Feb 16, 2010 00:45
It's been nearly five months since I've taken the time to write more than a few sentences. Truth be told, I haven't the slightest idea why I've gone without updating for so long - it crosses my mind pretty often, but I never seem to get around to actually DOING it. Lack of focus, maybe? I suppose that's as good an excuse as any other.
I'm not going to bother trying to recount the details of everything that's happened during the last four months - those of you that follow me on Twitter or read my Facebook pretty much know all of the important stuff, anyway. If you don't, well, shame on you for not keeping yourself in the loop.
My recent visit to Indiana was something of a mixed bag. It's always good to see the family (especially Dad), and getting together with the old group is generally an enjoyable experience, but it seems like every time I come back to Arizona, I find myself feeling more and more removed, more and more like an outsider looking in. Granted, I don't really stay in touch with most of the folks back there, save for a very select few, but by the same token, it doesn't feel like anything there ever really changes, like the place is sort of frozen in time and no one will ever progress any further than their current station in life. I guess that's comforting, in a way, to be able to go home and be taken back to the "good old days" or whatever, but there's a part of me that wants to see everyone moving on, getting their shit together and getting on with their lives.
Christ, that really sounds like I'm up on some kind of soapbox, doesn't it? That's certainly not the way it's intended. I just look in the mirror and see myself getting older, and I feel like I've barely even begun to live up to my potential. I moved back to Arizona to break the cycle, to stop feeling like I was treading water but never actually swimming. I feel like I've made some pretty impressive strides in the two years that I've been gone, but at the same time a large part of me feels like I haven't even started yet. Then I see people that are doing the exact same things they were doing when I left, and it makes me wonder if anyone else from the old group feels the way I did before I decided to leave - trapped. And if they DO feel that way, are they doing anything about it?
It's been a pretty rough few months, to be honest. I haven't felt so completely unmotivated and uninspired in a very long time, and if you asked me what caused it, I don't think I could point to a single thing - more like a culmination of negative experiences that have just gradually worn me down.
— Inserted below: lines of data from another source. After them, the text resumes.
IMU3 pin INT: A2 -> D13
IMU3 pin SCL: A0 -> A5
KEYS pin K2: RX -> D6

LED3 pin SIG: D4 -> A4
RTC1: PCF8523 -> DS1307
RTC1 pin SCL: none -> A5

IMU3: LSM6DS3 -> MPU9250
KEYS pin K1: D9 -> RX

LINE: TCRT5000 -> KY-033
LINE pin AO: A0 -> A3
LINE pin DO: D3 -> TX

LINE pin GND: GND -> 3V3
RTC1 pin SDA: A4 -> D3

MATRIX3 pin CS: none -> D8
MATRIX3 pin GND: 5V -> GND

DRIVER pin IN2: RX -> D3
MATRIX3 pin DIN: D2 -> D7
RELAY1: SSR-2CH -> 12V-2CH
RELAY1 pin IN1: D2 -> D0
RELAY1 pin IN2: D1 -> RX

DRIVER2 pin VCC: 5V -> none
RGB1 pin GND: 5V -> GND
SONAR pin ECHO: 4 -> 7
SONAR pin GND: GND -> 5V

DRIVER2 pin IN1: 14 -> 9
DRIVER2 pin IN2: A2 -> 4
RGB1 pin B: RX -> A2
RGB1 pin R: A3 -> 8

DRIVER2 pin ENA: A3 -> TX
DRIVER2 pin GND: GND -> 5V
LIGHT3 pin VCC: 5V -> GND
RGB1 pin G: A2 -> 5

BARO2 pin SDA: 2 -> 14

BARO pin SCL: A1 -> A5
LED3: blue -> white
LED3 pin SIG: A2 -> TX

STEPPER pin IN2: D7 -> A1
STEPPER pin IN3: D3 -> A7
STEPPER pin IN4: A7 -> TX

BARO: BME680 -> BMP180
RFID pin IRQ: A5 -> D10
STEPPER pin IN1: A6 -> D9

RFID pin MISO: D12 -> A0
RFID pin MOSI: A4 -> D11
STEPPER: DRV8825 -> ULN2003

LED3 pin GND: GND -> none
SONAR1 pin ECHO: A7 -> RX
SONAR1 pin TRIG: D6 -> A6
I stopped dieting and working out months ago (again, lack of motivation), and it has certainly taken its toll, not to mention contributing to my overall decrease in energy. I stopped writing (obviously). I sleep far too much, yet never really feel rested or rejuvenated. Work no longer offers the comfort and security and familiarity that it has for the past four years. The last time I wrote anything, I had so many plans, and I thought I knew exactly where I would be in a few months. Turns out I was wrong on pretty much every single count.
I don't wanna give the impression that I'm all sad and depressed and the like, because I don't believe that I am. Indeed, I'm trying to maintain my role as the Eternal Optimist, but a lot of things didn't turn out the way I had intended, and you can only deal with so much of that frustration and disappointment before it starts to wear you down. We all need to wallow in our self-pity from time to time, provided that we don't allow ourselves to make a lifestyle of it.
I'll be moving out of this shitty apartment in just a few days, and acquiring a roommate who is not only one of the nicest and most genuine people I've ever met in my entire life, but is also a comic/movie/videogame nerd like myself, which should do wonders for my demeanor. I typically enjoy living alone and having my solitude, but with the way everything is going, that's not really working out for me, so it's time for a change. As it stands right now, it's bad enough that I wake up every day and dread the thought of going to work, but when I clock out for the night and dread the thought of going home? I think that might be worse.
Once settling into the new place, I intend to get a gym membership and some new running shoes, and get back on a daily workout routine. The past few months of shitty eating and sedentary living have pretty much undone all of the progress I made last summer, and my negative self-image has done nothing but perpetuate a cycle of poor habits and poor choices. No more of that shit. No more making excuses, no more bullshit justifications.
I also think a change of scenery is in order. Yes, my trip to Indiana provided me with that, and while the trip put some things in perspective and gave me a lot to think about, it didn't really do much to counter my overall dissatisfaction with my life over the past few months. Ironically, it was a newspaper writer from Indiana that first gave the advice to "Go West, young man!" And right now, that seems like a hell of an idea. A trip to the West Coast never fails to clear my head and lift my spirits.
So stay classy, San Diego - at least til I come visit. And if I have it my way, it won't be long.